Cat O'Connor answered on 23 Jun 2011:
Oh Acepace33 what a great question and one that I hope I can answer fully, but i’m sure Daz and Johnson will help me too!
Vaccination normally works by injecting a person (or animal) with attenuated (so all the bad things taken out) or dead viruses because our body still thinks it’s getting infected with the real deal and will initiate an immune response to try and kill the bug. By tricking our body to do this, it means that if we get infected with this virus for real, the body knows exactly how to get rid of it and will do so really fast, before we even get sick.
The original smallpox vaccine was based on a virus, very similar to smallpox, that infected mostly cows called….not very imaginative…cowpox! How a cow virus worked to protect people against another human disease is because the two viruses were so similar, especially on their outside skin or coat, that when they infected a person, their body reacted the same way whether they were being attacked by smallpox or cowpox! This meant that if you could infect or vaccinate a person with the mild cowpox disease, then their body would know exactly what to do if they got infected with smallpox so that they wouldn’t get sick! And this is exactly how it works for other diseases too!
Am I making sense? This was the first sort of immunology (study of how our immune system works) I learned and boy was I confused for ages!!
Hope I’ve answered your question!
Darren Braddick answered on 23 Jun 2011:
Sure Cat, I can assist and take over ;). OK, well consider a single disease – smallpox is the best example and the one Cat used. Smallpox is slightly related to cowpox, another virus. Smallpox is extremely dangerous and was a truly horrific disease.
The immune system has two parts – one is called innate, and is basically the reaction – think of it like the body of a human. The other is called adaptive, and is more like the brain of a human. The innate is not specific, and will attack anything with some power. Because it is not specific, if you get the same disease twice, the immune system will respond the same each time – think of colds, which you get loads of through the year. Each time, the same disease happens!

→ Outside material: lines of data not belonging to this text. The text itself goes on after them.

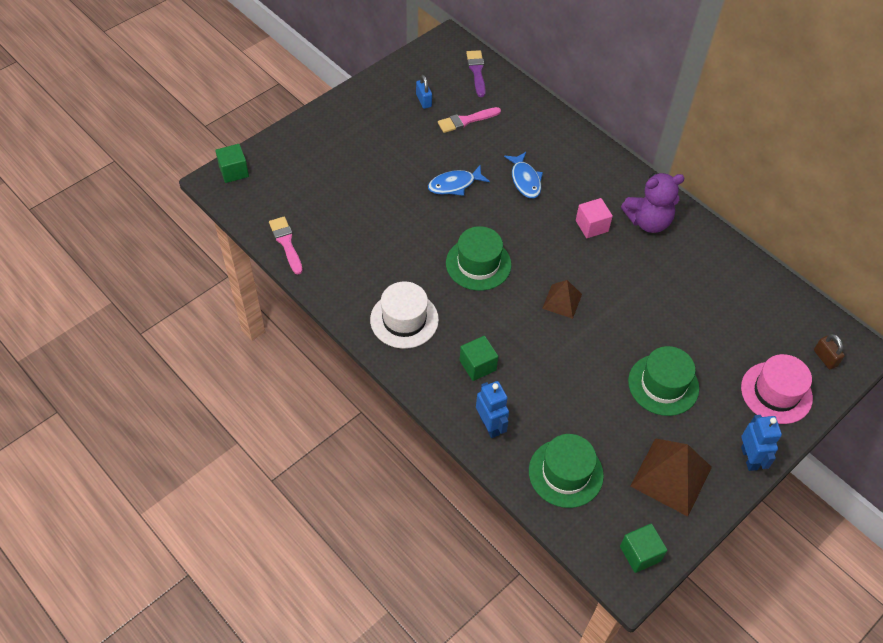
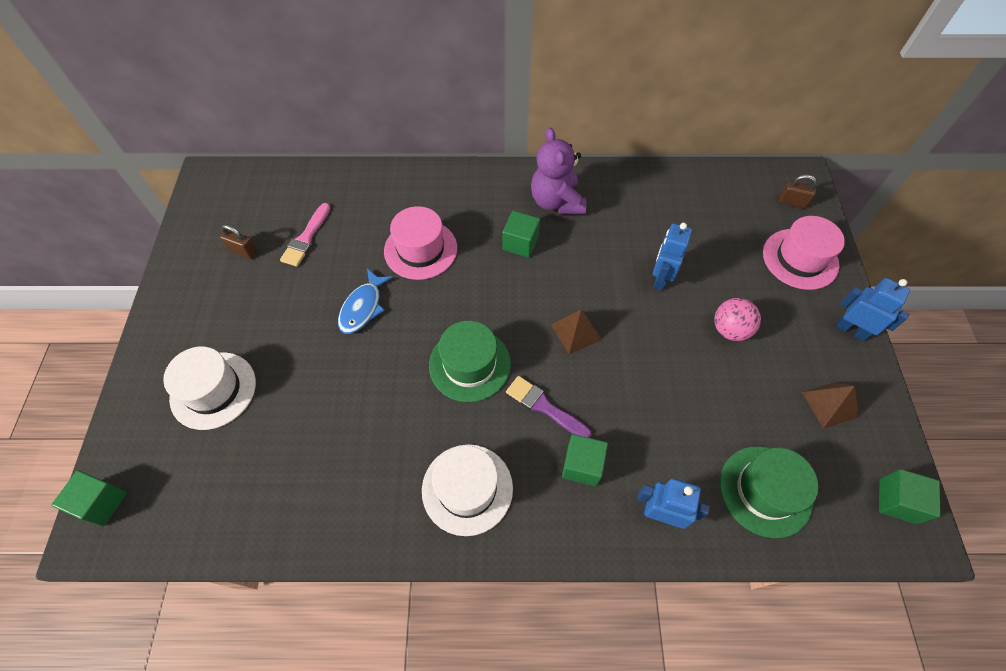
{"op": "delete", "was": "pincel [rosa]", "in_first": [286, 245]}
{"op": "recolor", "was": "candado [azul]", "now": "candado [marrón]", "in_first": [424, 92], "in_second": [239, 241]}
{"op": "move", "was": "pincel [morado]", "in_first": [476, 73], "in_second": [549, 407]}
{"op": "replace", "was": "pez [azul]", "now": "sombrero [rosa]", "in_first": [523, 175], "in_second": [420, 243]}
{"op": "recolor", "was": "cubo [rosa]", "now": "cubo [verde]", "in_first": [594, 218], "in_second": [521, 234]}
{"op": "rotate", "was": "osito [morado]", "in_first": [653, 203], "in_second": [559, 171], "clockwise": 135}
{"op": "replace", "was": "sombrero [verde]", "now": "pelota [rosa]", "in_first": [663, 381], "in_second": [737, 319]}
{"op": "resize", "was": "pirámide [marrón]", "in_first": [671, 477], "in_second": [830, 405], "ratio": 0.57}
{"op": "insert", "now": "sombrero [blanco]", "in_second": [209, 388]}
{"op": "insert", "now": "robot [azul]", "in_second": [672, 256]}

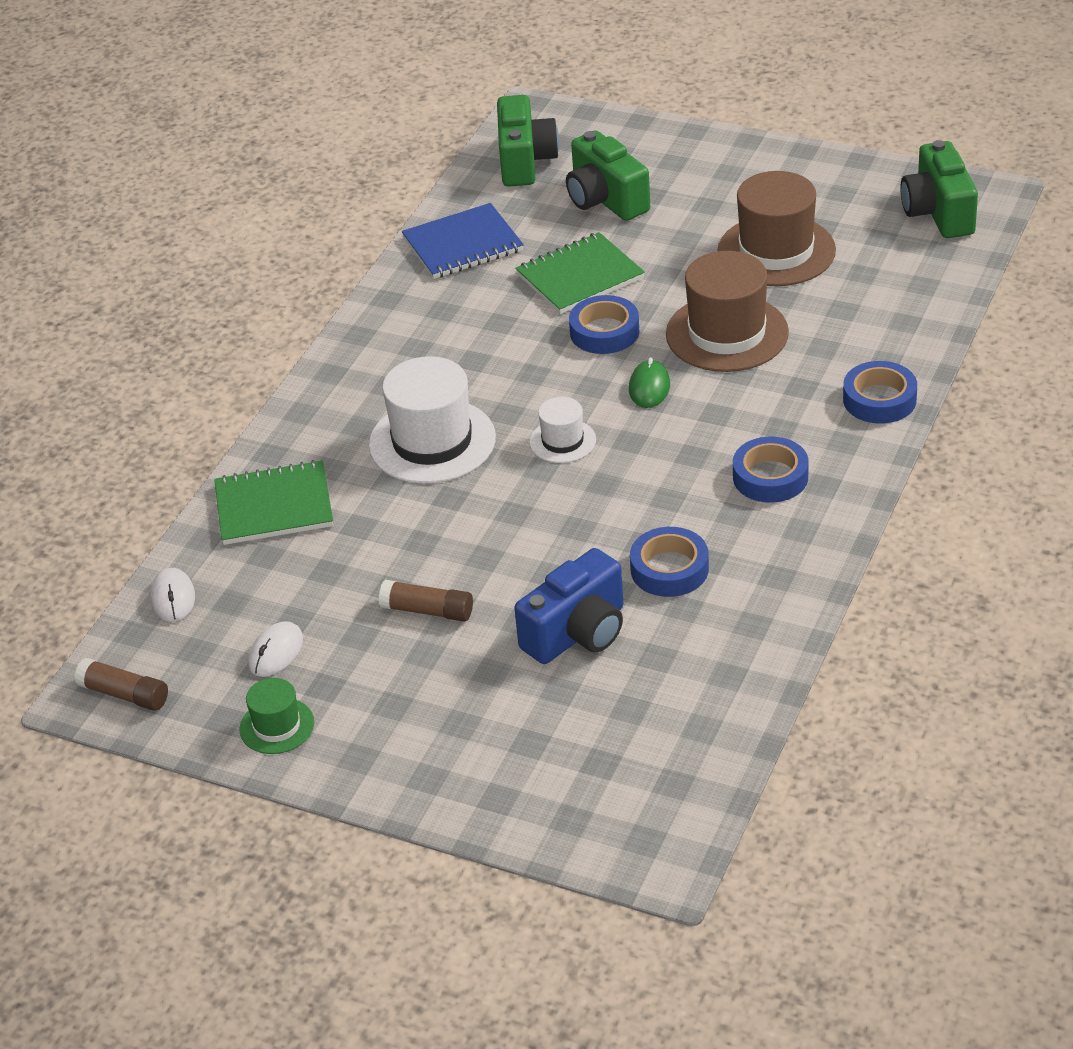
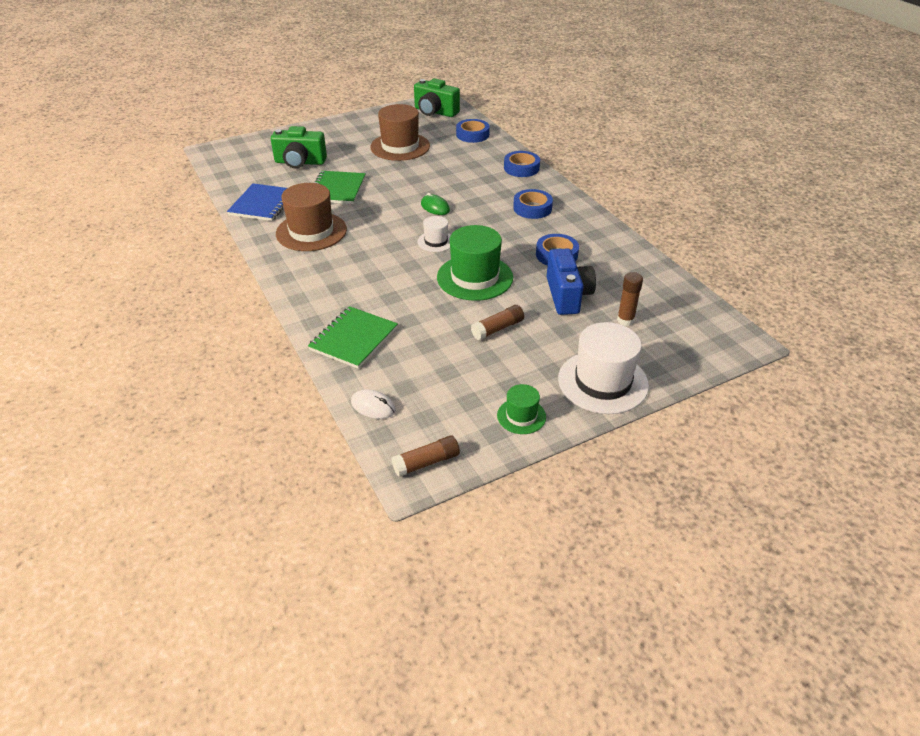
{"op": "delete", "was": "ratón [blanco]", "in_first": [275, 649]}
{"op": "move", "was": "sombrero [blanco]", "in_first": [432, 420], "in_second": [603, 368]}
{"op": "delete", "was": "cámara [verde]", "in_first": [528, 141]}
{"op": "move", "was": "cinta adhesiva [azul]", "in_first": [604, 324], "in_second": [473, 131]}
{"op": "move", "was": "sombrero [marrón]", "in_first": [727, 311], "in_second": [311, 217]}
{"op": "insert", "now": "sombrero [verde]", "in_second": [475, 263]}
{"op": "insert", "now": "barra de pegamento [marrón]", "in_second": [630, 299]}

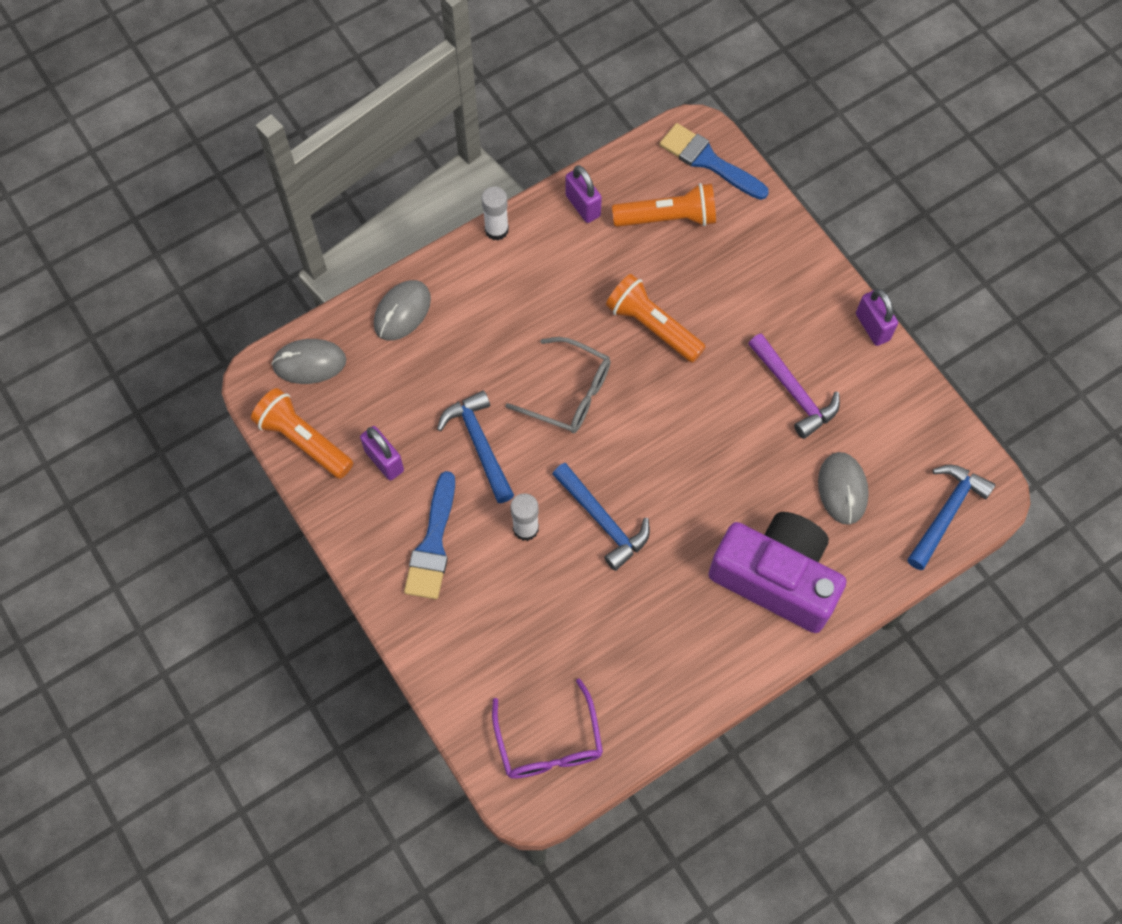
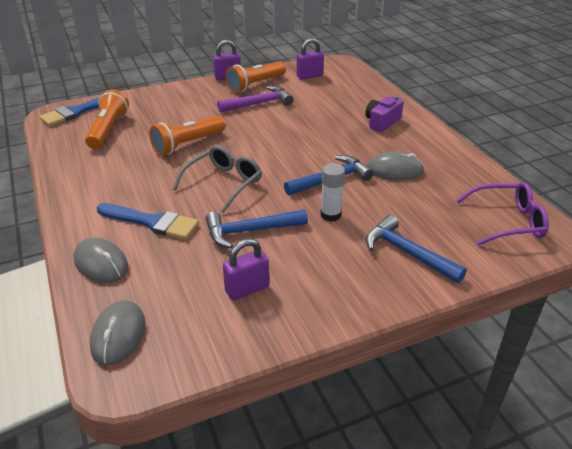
{"op": "move", "was": "lámpara de mano [naranja]", "in_first": [302, 433], "in_second": [255, 77]}
{"op": "move", "was": "pincel [azul]", "in_first": [429, 535], "in_second": [147, 221]}
{"op": "delete", "was": "barra de pegamento [blanco]", "in_first": [495, 213]}
{"op": "move", "was": "candado [morado]", "in_first": [583, 194], "in_second": [310, 58]}
{"op": "resize", "was": "cámara [morado]", "in_first": [777, 572], "in_second": [384, 114], "ratio": 0.5}
{"op": "move", "was": "ratón [gris]", "in_first": [843, 488], "in_second": [396, 165]}
{"op": "move", "was": "martillo [azul]", "in_first": [951, 517], "in_second": [416, 249]}

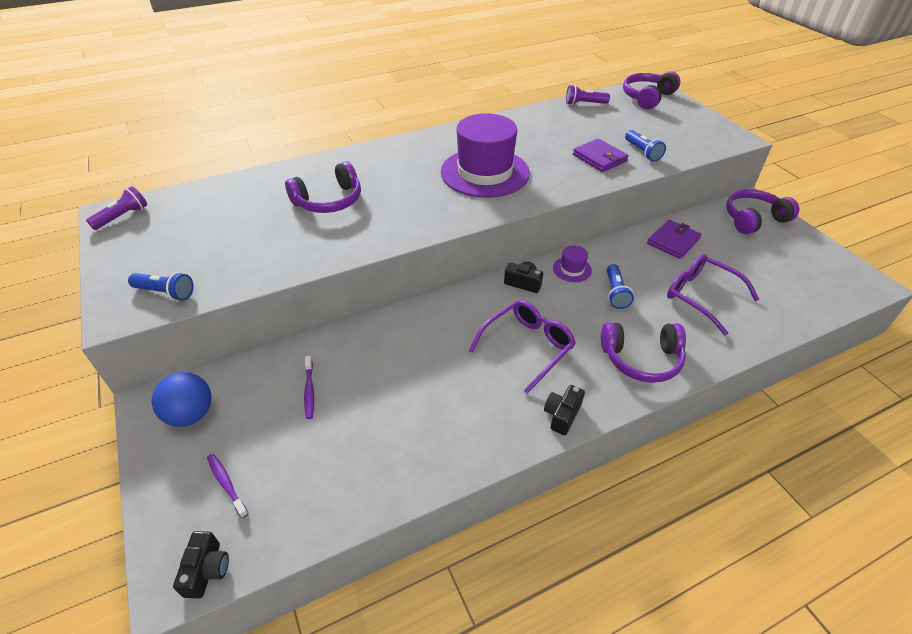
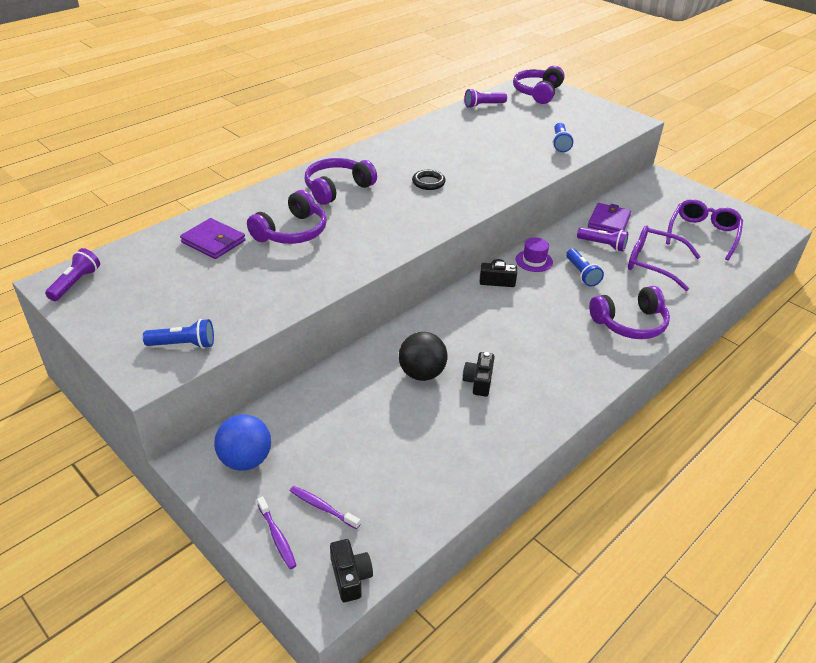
{"op": "move", "was": "cepillo de dientes [morado]", "in_first": [309, 387], "in_second": [277, 533]}
{"op": "replace", "was": "sombrero [morado]", "now": "anillo [negro]", "in_first": [485, 155], "in_second": [429, 180]}
{"op": "move", "was": "gafas [morado]", "in_first": [522, 347], "in_second": [704, 230]}
{"op": "move", "was": "cámara [negro]", "in_first": [564, 410], "in_second": [478, 374]}
{"op": "move", "was": "cartera [morado]", "in_first": [601, 155], "in_second": [213, 238]}
{"op": "rotate", "was": "lámpara de mano [azul]", "in_first": [645, 146], "in_second": [563, 137], "clockwise": 45}
{"op": "move", "was": "auriculares [morado]", "in_first": [762, 211], "in_second": [341, 181]}
{"op": "insert", "now": "pelota [negro]", "in_second": [423, 356]}
{"op": "insert", "now": "lámpara de mano [morado]", "in_second": [602, 239]}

But in smallpox and cowpox, the body can learn – using the adaptive immune system, and recognise the disease the second time. So the first time, you get ill (and some people will die :() but maybe you survive, and your body learns. That means, if you get ill again, your body will be much quicker and much stronger to kill the disease.
Because cowpox is a lot like smallpox, and because smallpox is so deadly, the idea of vaccination in this case came because you can trick the adaptive immune system of humans to think it has experienced a disease once, by giving it ‘fake’ virus.
All of this happens because the adaptive system recognises shape on a very small level. The viruses are made of proteins and those proteins have specific shapes which the adaptive immune system can ‘learn’. Luckily, the mild cowpox virus seems to look enough like the smallpox one that you trick the immune system to be protected against both disease if you vaccinate with the mild one!
Of course, the same trick can be used with many viruses and diseases – and usually done by injecting dead or damaged viruses particles which cannot infect you, in the hope that they stimulate your adaptive immune system to ‘remember’ the shapes on the surface of these particles.
I hope this helps answer your question!